Editorial Calendar Template
Plan and organize your content with our editorial calendar template. Includes weekly/monthly views, assignment tracking, and publishing workflow. Free download.
Editorial Calendar Template
An editorial calendar isn't just a schedule — it's a system for turning your content strategy into consistent execution. The difference between content teams that publish reliably and those that scramble every week isn't talent or budget; it's whether they have a working calendar that connects ideas to production to publication.

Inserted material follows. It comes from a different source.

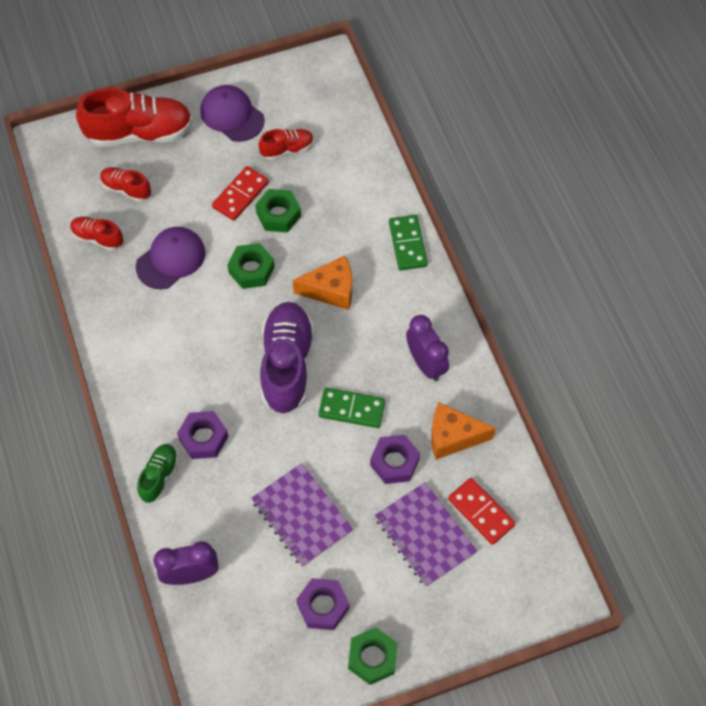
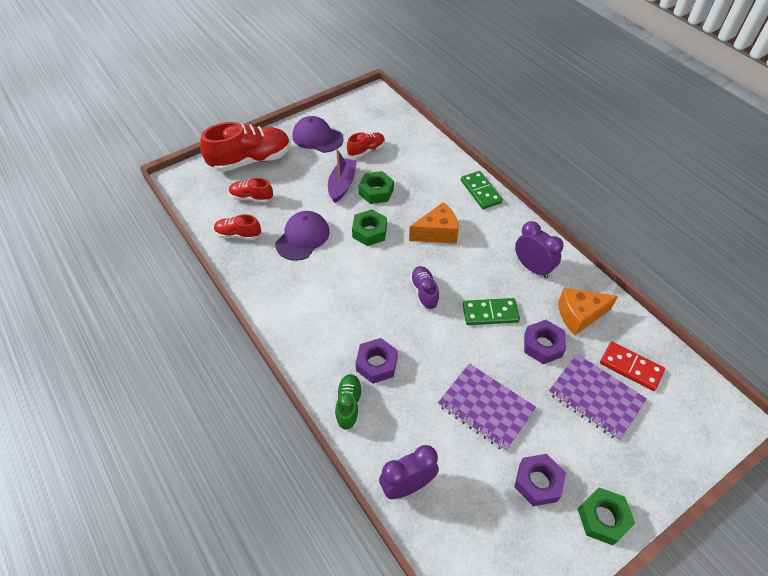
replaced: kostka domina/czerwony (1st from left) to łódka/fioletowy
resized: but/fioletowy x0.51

This template gives you the structure, the fields, and the workflow logic to build a calendar that actually gets used.
What Makes an Editorial Calendar Actually Work
Most editorial calendars die within the first month. Here's why: they're built as spreadsheets that track publication dates, but they don't track the work that happens before publication. An effective editorial calendar is a production tracker, not just a posting schedule.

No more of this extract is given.